Daer Labarta: I guess my main question is really on asset quality and how that continues to evolve and what that could mean for loan growth for 2026. We kind of expected already that you’re still not out of the credit cycle, but it seems provisions jumped a bit more than expected. NPLs went up a bit. I mean do you still think 1Q, 2Q should be the worst of it? Do you think that can get delayed and the credit cycle can last a bit longer? I just want to understand how comfortable you feel on credit quality stabilizing and potentially improving? And what could that mean for loan growth? You have pretty good loan growth in the quarter, but is there some risk to your ability to grow loans if credit quality does not improve?

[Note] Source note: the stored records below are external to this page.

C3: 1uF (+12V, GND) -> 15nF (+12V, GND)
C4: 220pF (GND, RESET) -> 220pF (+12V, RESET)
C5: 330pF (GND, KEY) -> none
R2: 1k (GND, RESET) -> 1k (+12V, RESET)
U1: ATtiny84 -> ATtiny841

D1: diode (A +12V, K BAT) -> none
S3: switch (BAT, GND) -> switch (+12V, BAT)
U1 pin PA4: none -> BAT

Carmen Arroyo: Tito, good morning. Hi, everyone. This is Carmen Morillo. Thank you for your question. Related to asset quality growth and yes, we think that these are the main questions for this year. So first of all, I would like to highlight that during 2025, we have been able to gain market share in a quite solid way, this 11.91% market share that means 60 basis points increase in market share is quite solid. And in terms of credit risk, we’ve been under the system ratios. Having said that, we believe that first quarter will be also a tough one. But from then on, what we believe is that credit indicators should go downwards. So for us, the peak should be in the first quarter in terms of NPLs for sure, and in terms of cost of risk also.
In terms of growth, maybe it’s too soon to answer this question. What we believe is that depending on what the financial system growth is. And what we still believe is that we are — so our strategy is to gain market share. So we see the credits in the system growing around 18% in real terms. So we should be growing above that. So our guidance was to grow between 25% and 30% for the 2026. And we think it’s too early to change our guidance. So we would maintain these figures. So yes, around — so to grow faster than the system. And also in terms of deposits. So we believe that our strategy is the good one in that sense. We’ve been growing also in deposits during 2025. We’ve been able to gain — to be more — so to have a better participation in the transactionality of our clients.

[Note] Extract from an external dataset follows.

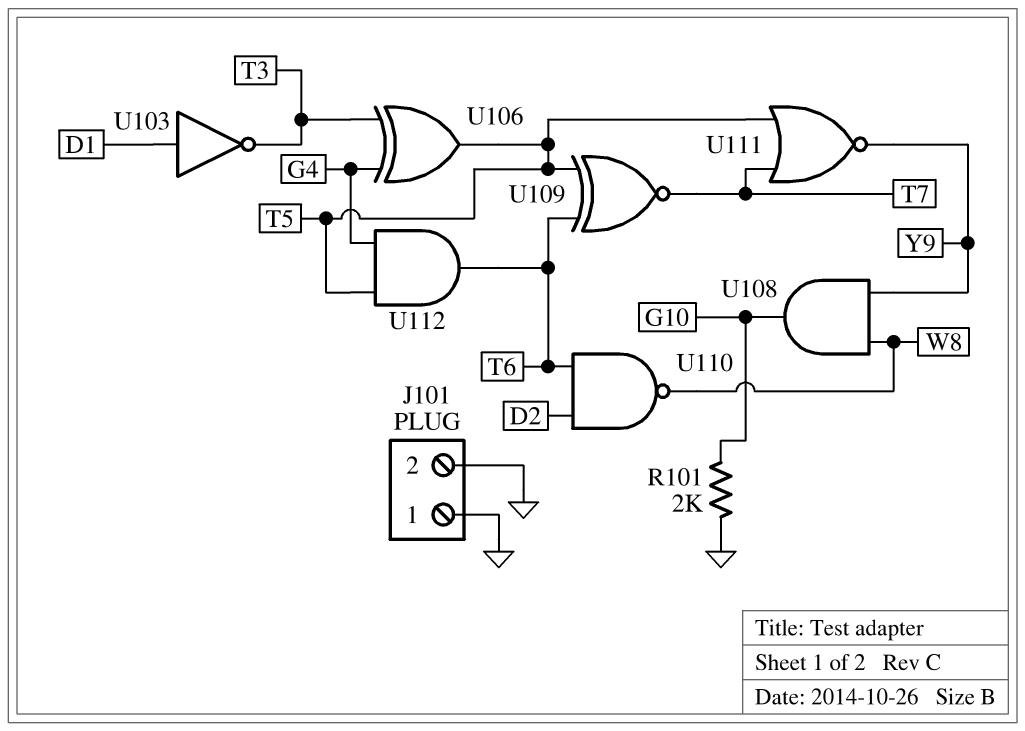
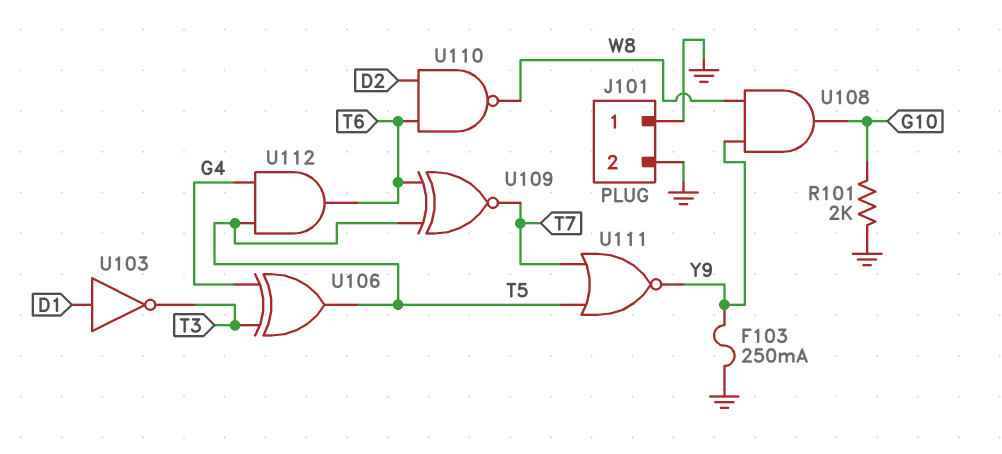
F103: none -> 250mA (GND, Y9)

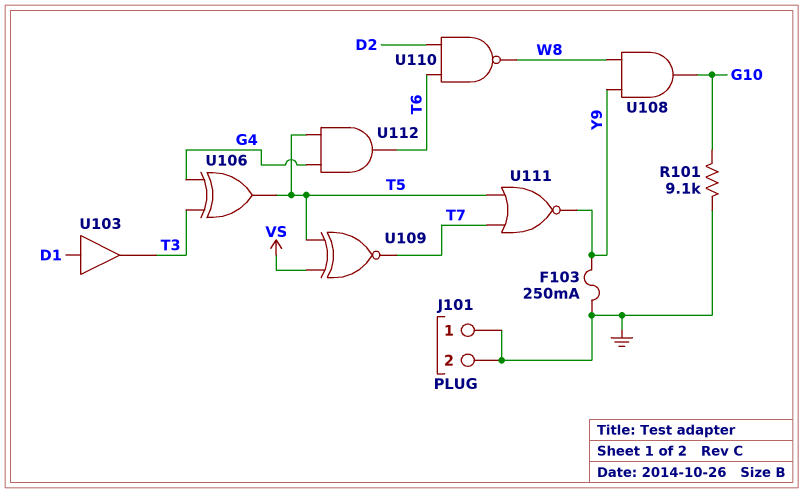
R101: 2k (G10, GND) -> 9.1k (G10, GND)
U103: NOT (in D1, out T3) -> buffer (in D1, out T3)
U109: XNOR (in T5, in T6, out T7) -> XNOR (in T5, in VS, out T7)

And in that sense, we will be also beating the system in deposits. So I hope I could have answered your question. Thank you.
Daer Labarta: Yes. No, that’s helpful, Carmen. I guess how do you think that then translates to profitability for 2026? I mean, do you think you can achieve a double-digit ROE? Can you start getting to like the low teens by the end of the year? Or does that also get delayed a bit and we could see some pressure on profitability?
Carmen Arroyo: Okay. So I think we have been very consistent in our guidance in terms of ROE. We were talking about low to mid-teens for the last quarters. It’s — as I mentioned, and all of you know, the environment is not so easy to predict. But we think it’s early to change this guidance. So we are confident we will be able to achieve a better profitability than the one we have done this year, which, by the way, is much better than the systems one and other peers. So we are happy with that performance in relative terms. Of course, we have faced a lot of difficulties this year. And I think it — so the year is a very positive one in this environment. And for next year, we hope to be above, so low to mid-teens, it’s too early to say low or mid-teens, but I believe we should be achieving this goal.
Operator: Our next question comes from Brian Flores with Citi.
Brian Flores: Carmen, I wanted to maybe expand a bit on deposits because I think your market share gains were very relevant. You’re above the double digit maybe for the first time in some time. So I think it’s a very important point. Just wanted to see your strategy, right? Because I think given the conditions that are very tight, maybe the competition for funding intensified. So I just wanted to ask you what’s your strategy here? And how do you prevent maybe a spike in the cost of funding?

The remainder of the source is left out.